With so many window types, hinges and stays on the market things can easily get confusing! In this article, we will be focusing on window stay hinges and friction hinges, the differences between them, and how they operate. Both hinge styles are commonly used on sash and casement style windows. While a window stay hinge and a friction hinge serve a similar purpose of keeping the window open, they differ in their design and functionality.

What is a Stay Hinge?

A stay hinge is a term that is used interchangeably with a window stay. A stay hinge and a window stay refer to the same window mechanism whereby a window stay works in conjunction with a hinge to control movement and positioning of a window or door sash.

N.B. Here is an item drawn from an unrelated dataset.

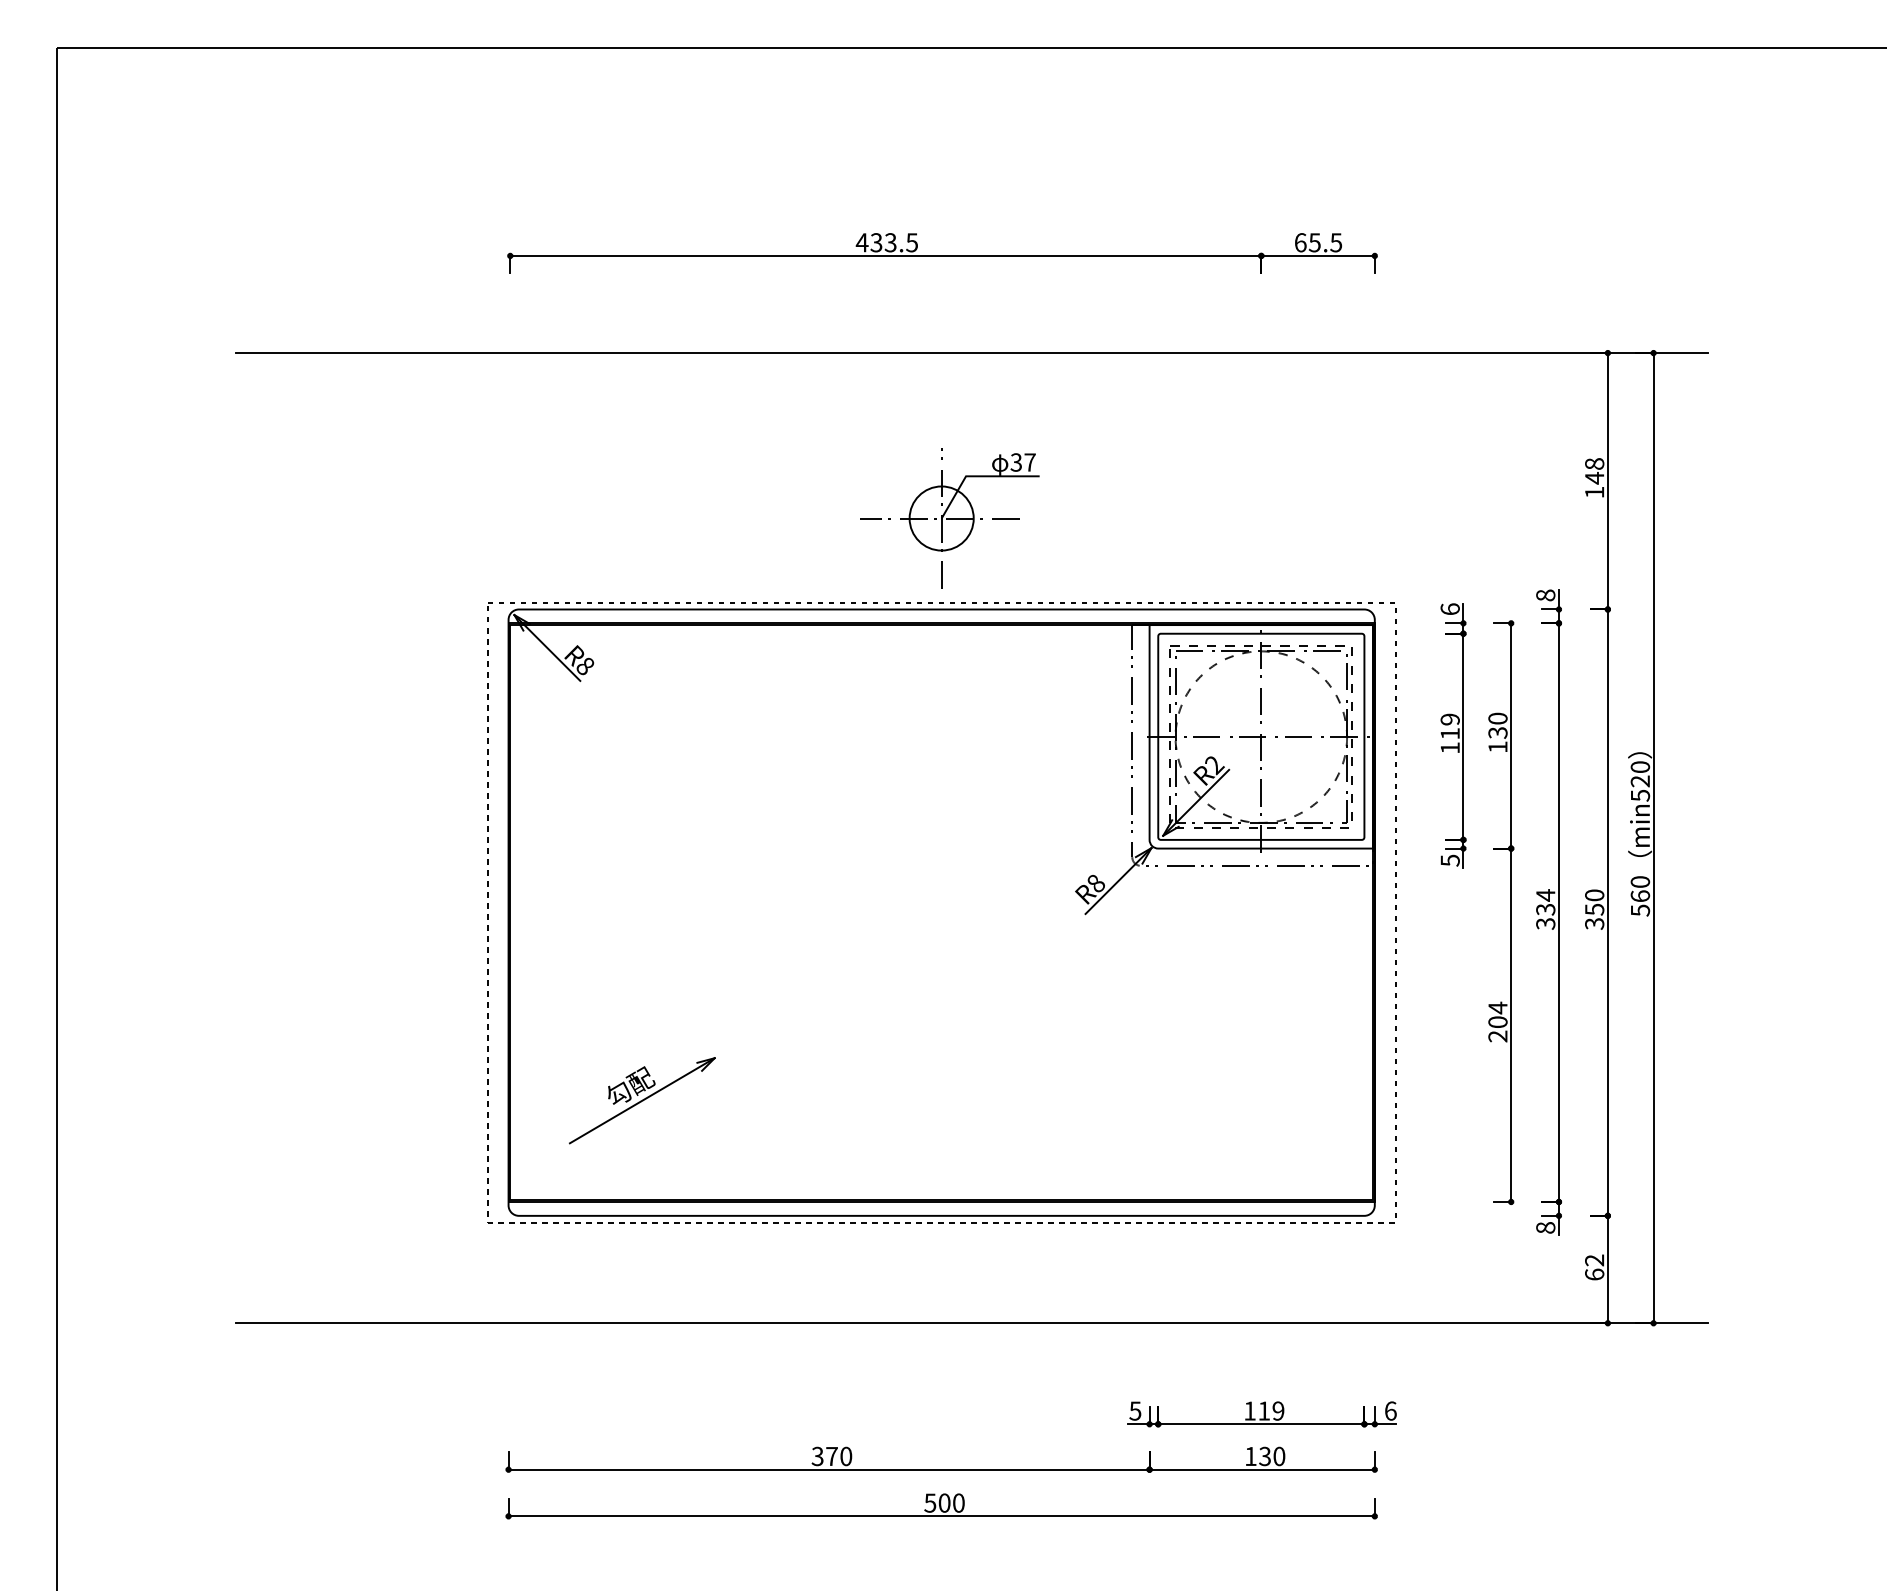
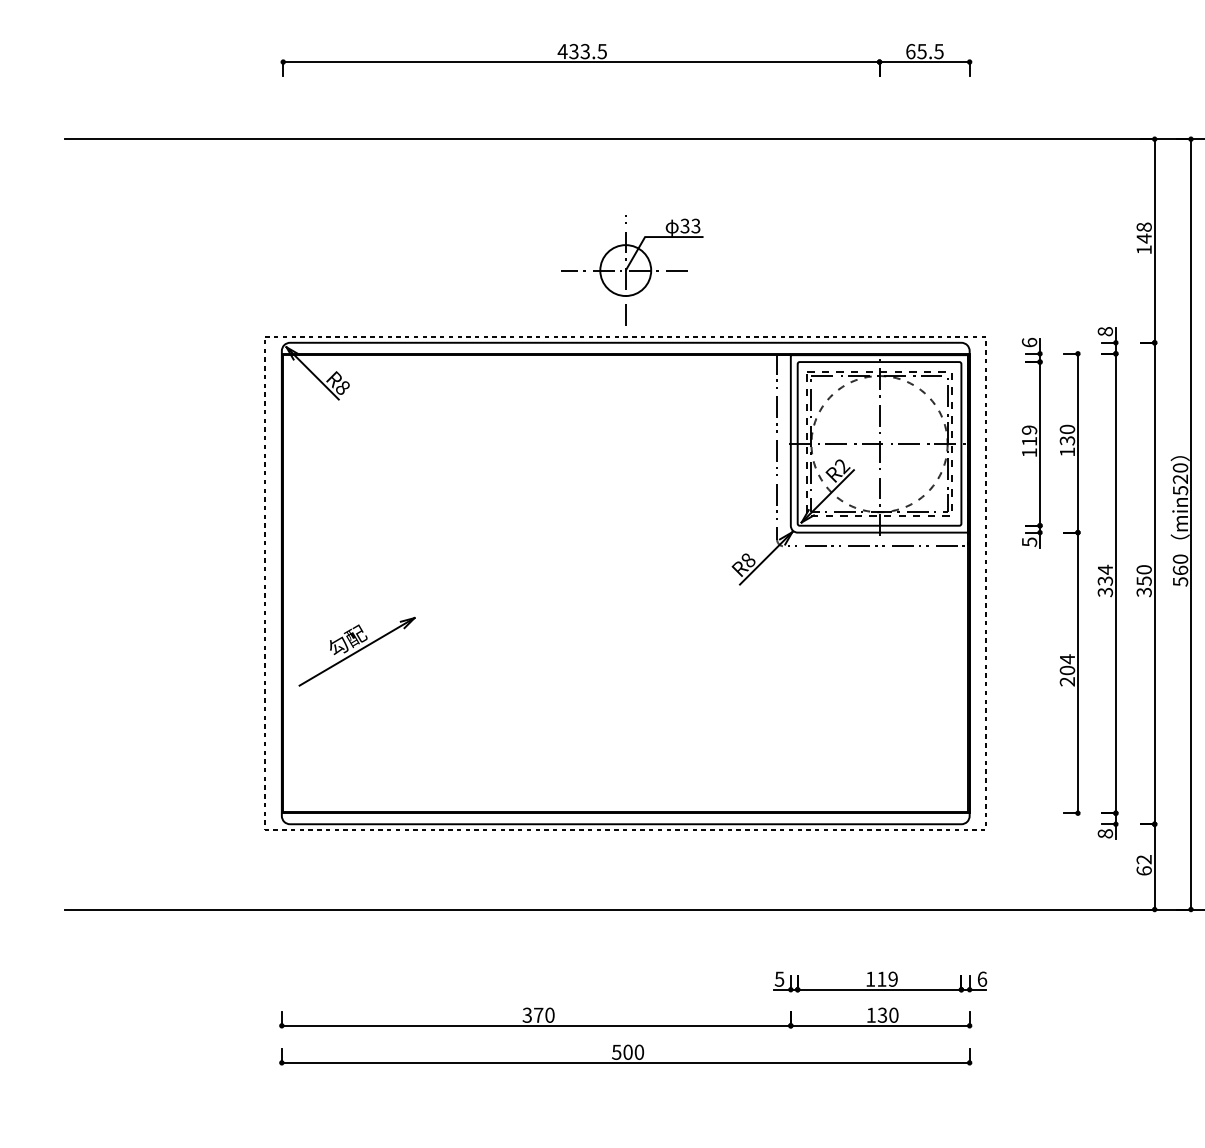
text: (1029, 462) -> (695, 226), 37 -> 33
part: (642, 1100) -> (357, 651), moved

A traditional window stay may lack the friction mechanism associated with Friction Stay Hinges (we’ll come to those in a moment), making it less effective at holding a window sash or casement in place at different angles. The stay often has fixed holes along it that determines the angles that the window can be fixed at.

Here are some examples of window stays/stay hinges:

What are Window Stays?

Window stays are items which support to open windows and aid in the security of a closed window.  A window stay consists of a metal arm that attaches to the opening piece of the window and the pin that fixes it to the frame. Each arm features separate holes for a pin to be secured to keep the window in place. This is often referred to as a lift off stay because the metal arm is lifted to disengage the pin in order to open or close the window further. When the window is in the closed position, the arm should rest horizontally across the pins.

What is a Friction Hinge?

A Friction Hinge, also known as a Friction Stay Hinge, is a specific type of stay hinge used in sash or casement windows. It incorporates a friction mechanism within the hinge to provide resistance against the movement of the window sash or casement. The friction mechanism helps hold the window in position, allowing it to stay open at various angles or remain closed securely.

How does a Friction Hinge work?

A Friction Hinge consists of two plates or components connected by a pivot point. Inside the hinge mechanism, there is a torque element, often a small clutch or a combination of springs and friction materials, which generates resistance to movement. The torque element can be adjusted to control the amount of friction or resistance applied to the hinge.

When a force is applied to the hinge, the resistance provided by the friction mechanism allows the hinge to hold its position at any angle within its range of motion. It eliminates the need for additional mechanisms, such as locks or support brackets, to keep the hinge in place. The friction hinge provides a smooth and stable operation, enabling users to position or adjust the connected parts easily while maintaining the desired angle.

The design and construction of friction hinges can vary depending on the specific application requirements. Some friction hinges allow bidirectional rotation, while others have limitations on the range of motion. They can be found in various sizes, materials, and configurations to accommodate different loads, environments, and aesthetic preferences.

Overall, friction hinges offer a reliable and versatile solution for controlled movement in numerous applications, such as windows, providing stability, adjustability, and a satisfying user experience.

The differences between stay and friction hinges

Stay hinges and friction hinges are two distinct types of hinge mechanisms with key differences in their design and functionality. Here are the main differences between stay hinges and friction hinges:


Stay Hinges: Stay hinges primarily function as support mechanisms to hold an object, such as a door or window, in a specific position or angle. They are designed to provide stability and prevent the object from swinging or moving freely.

Friction Hinges: Friction hinges, on the other hand, are designed to allow controlled rotation or movement between two parts while providing resistance through friction. They enable smooth and controlled motion and can hold an object at various angles within their range of movement.

Resistance mechanism:

Stay Hinges: Stay hinges typically rely on holes along the metal arm component to hold the pins in fixed positions or predefined angles to allow the window to stay open or closed.

Friction Hinges: Friction hinges incorporate a friction mechanism within the hinge itself. This mechanism generates resistance through the interaction of materials or components, such as nylon sliders or pads, which creates friction when the hinge is moved. The friction can be adjusted to control the amount of resistance and allow the object to stay in any desired position.


Stay Hinges: Stay hinges usually have fixed positions or predefined angles at which the object can stay open or closed.

Friction Hinges: Friction hinges offer adjustability in terms of the amount of friction or resistance provided. By modifying the position or configuration of the friction components, such as adjusting the position of sliders or pads, the level of resistance can be changed. This adjustability allows for a wider range of angles at which the object can be held.

A popular window configuration using friction hinges and window stay:

In summary, stay hinges, otherwise known as window stays, primarily focus on providing support and stability at fixed positions. Friction hinges, on the other hand, offer controlled movement with adjustable resistance, allowing objects to stay in various positions without the need for a metal arm or other hardware.